Personal information
- Born: March 1, 1927 Denver, Colorado, U.S.
- Died: May 30, 2015 (aged 88) Colorado Springs, U.S.

Sport
- Sport: Nordic combined
- Club: U.S. Navy

= Alvin P. Wegeman =

Alvin Paul Wegeman (March 1, 1927 – May 30, 2015) was an American Nordic combined skier. While on leave from the U.S. Navy, he competed in the Nordic combined event at the 1952 Winter Olympics, but fell on his third jump did not finish, and was hospitalized with a concussion. Wegeman also competed for the U.S. at the 1950 World Championships in Lake Placid, New York.
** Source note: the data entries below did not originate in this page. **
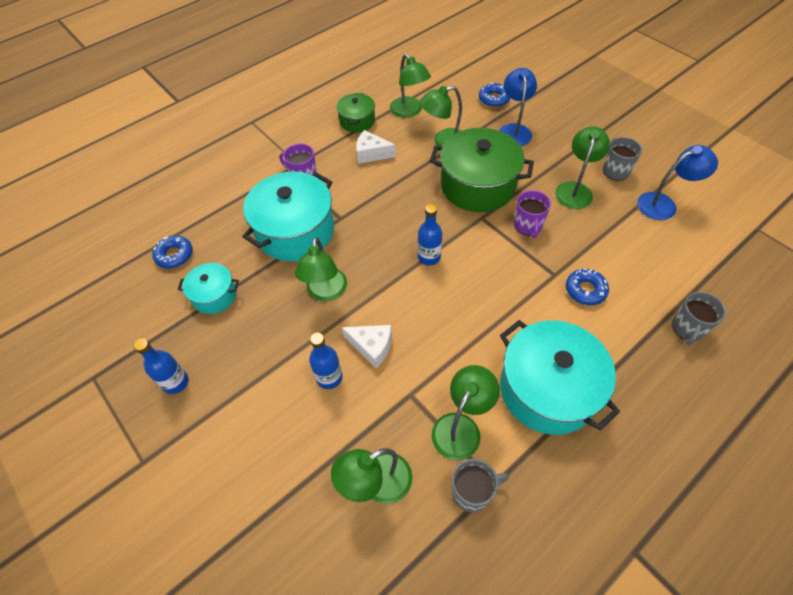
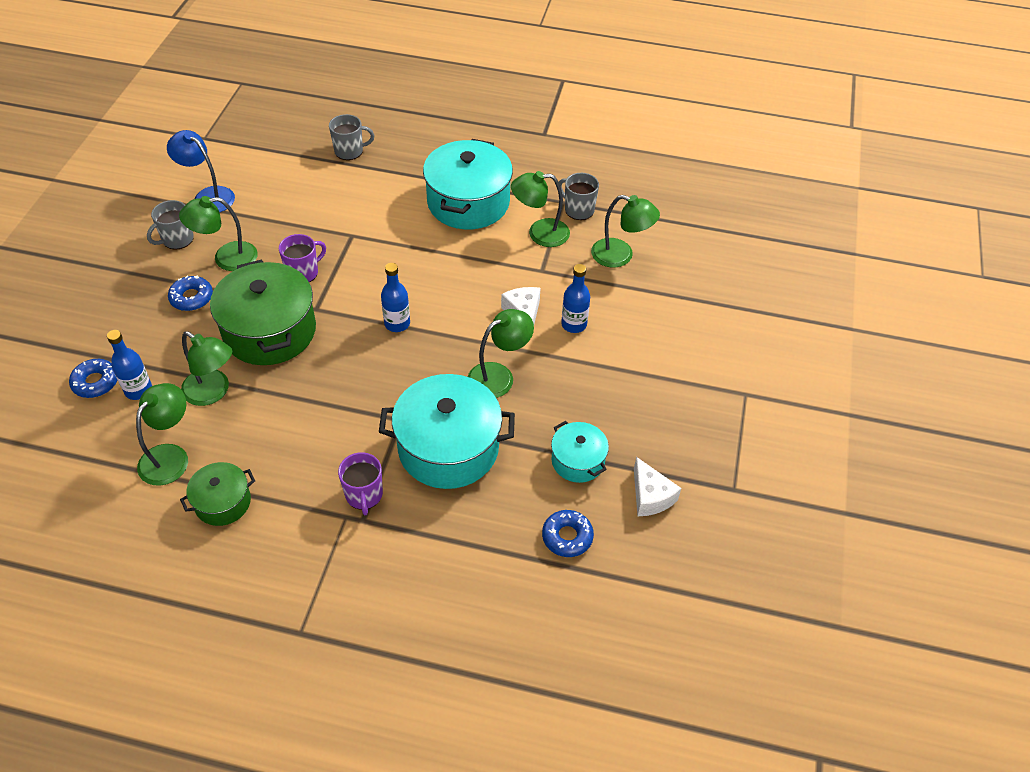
camera: 130 degrees left, 5 degrees down
(176, 382) = (676, 423): blue bottle -> blue bottle (138, 390)
(371, 154) = (278, 450): white cheese -> white cheese (650, 496)
(514, 130) = (151, 339): blue lamp -> none
(585, 290) = (354, 212): blue donut -> blue donut (191, 298)

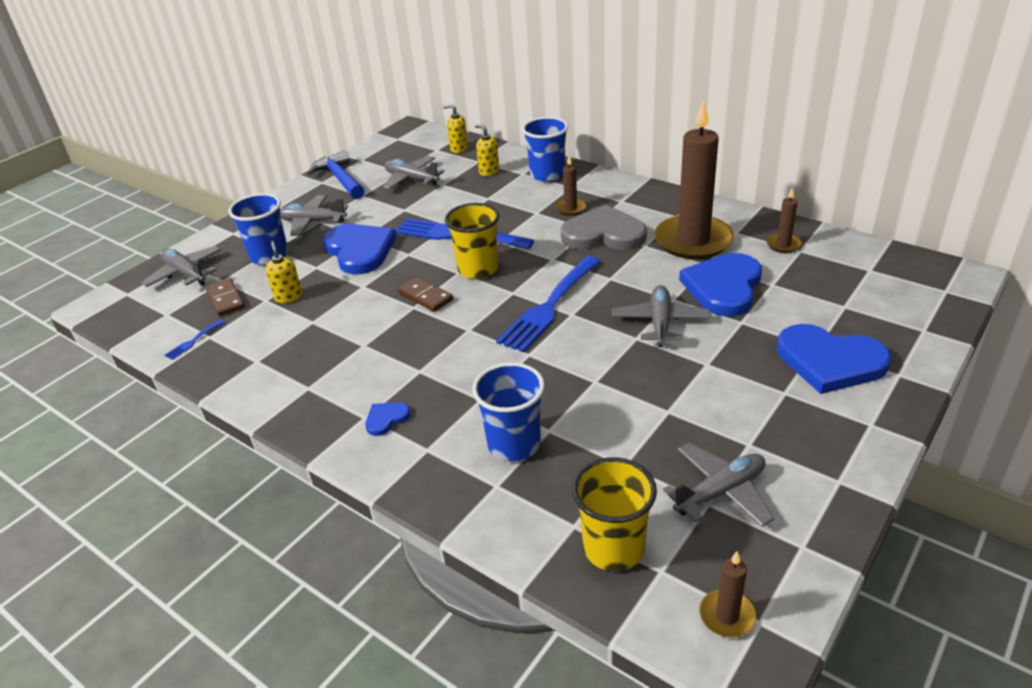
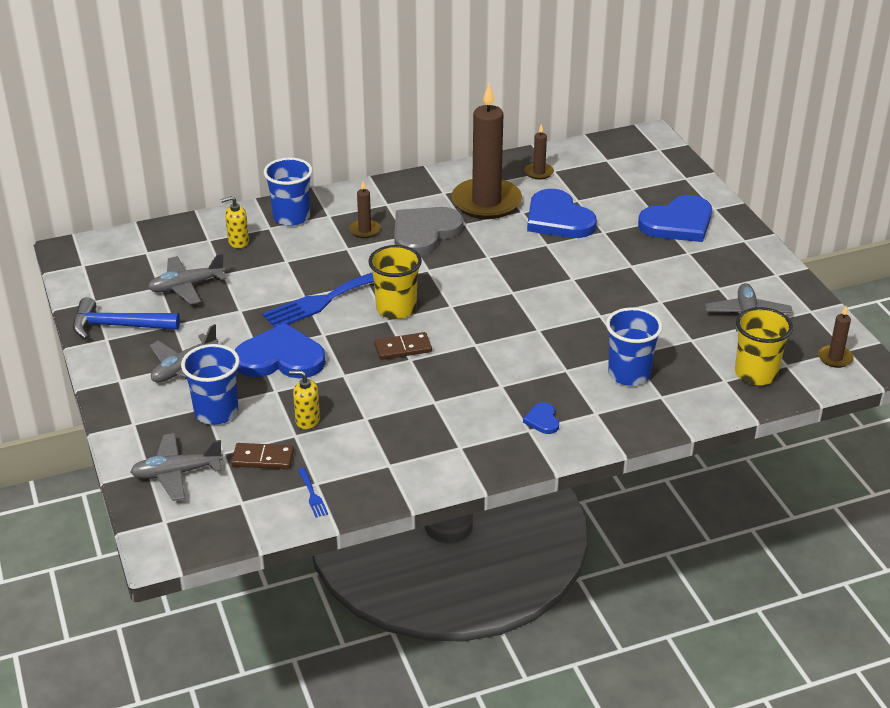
camera: 60 degrees left, 0 degrees up
(459, 149) = (166, 240): yellow soap dispenser -> none
(549, 306) = (490, 297): blue fork -> none
(660, 322) = (567, 261): grey plane -> none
A native of Colorado, Wegeman attended the University of Denver and worked as a ski instructor in the Vail area. He later played a key role in instructing future American Winter Olympic athletes by developing the Steamboat Springs area, which would develop more Olympic athletes in Colorado.

Wegeman was inducted into the Colorado Ski and Snowboard Hall of Fame in 1998. His late brother Keith was inducted into that Hall of Fame in 1989. Wegeman also has a niece, Katherine Kelly Lang, known for her portrayal of Brooke Logan on the American soap opera, The Bold and the Beautiful since 1987.

He was the first husband of alpine ski racer Katy Rodolph. They wed in 1951, but kept it secret for a year. They divorced and she remarried in 1956.